On retrouve cette sensualité diffuse, extrêmement féminine dans les marchés d'Orient, et parfois les mêmes senteurs, ce n'est pas une coïncidence, Yves Saint Laurent s'en souviendra plus tard en créant ses parfums : « Opium » et « Eau de Majorelle ». Cette ambiance, c'est ce qui permet de pardonner toute cette attente pour des chiffons, somme toute. Et les parisiennes sont souvent infiniment attirantes ce qui fait qu'on leur passe leurs caprices. Ce sont des petites filles qui font la moue, voire la lippe, quand elles n'obtiennent pas ce qu'elles veulent, des petites filles en jupe droite, petit pull léger avec un foulard imprimé à peine coloré et des escarpins qu'elles aimeraient toujours de chez Louboutin qui leurs donnent la cambrure que l'on apprécie quand on les prend par la taille, certes. Ils sont nombreux à avoir dessiné petit à petit son image, Givenchy, Chanel, Dior, et Saint Laurent.
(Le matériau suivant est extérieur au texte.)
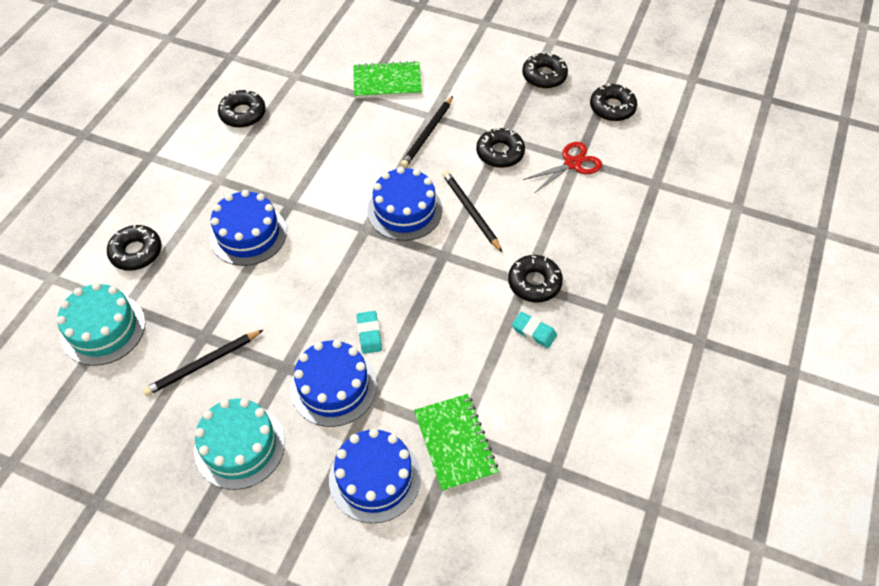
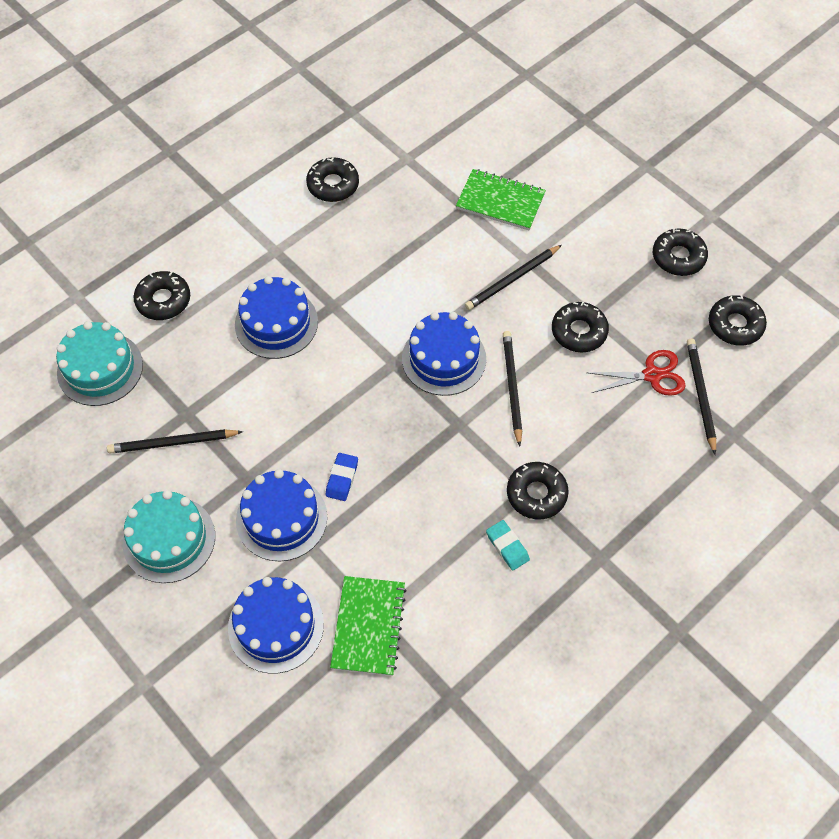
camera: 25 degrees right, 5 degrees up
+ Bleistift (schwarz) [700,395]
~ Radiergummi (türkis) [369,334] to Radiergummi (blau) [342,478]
« Je suis tombé amoureux de Paris » a de toutes façons dit l'ancien gamin d'Oran ce jour de janvier 2010 où il reçoit les insignes de chevalier des Arts et Lettres.

Cela lui permettait d'aimer toutes les parisiennes en même temps. Certains se sont choqués qu'il puisse être décoré pour son oeuvre, du fait de la futilité de la mode, de sa volatilité. Souvent, c'est ce que l'on reproche aux français à l'étranger, et de plus en plus chez eux, d'être futiles, d'accorder beaucoup trop d'importance à ce qu'ils mangent ou ce qu'ils boivent et aux vêtements des femmes, de faire des enjeux existentiels de ce qu'écrivent les écrivains, ce que filment les réalisateurs, quand d'autres voudraient que ces activités ne soient rien d'autres que bêtement fonctionnelles, performantes et hygiéniques. Et même Pierre Bergé se laisse aller à la polémique nauséeuse.

Avec Saint Laurent, c'est tout un monde qui disparaît, remplacé par une Cosmopolis sans âme, ni beauté, où les jolies filles ne sourient jamais et ressemblent dans les pages des magasines à des adolescentes névrosées à peine pubères, tandis que les femmes du couturier sont de vraies femmes.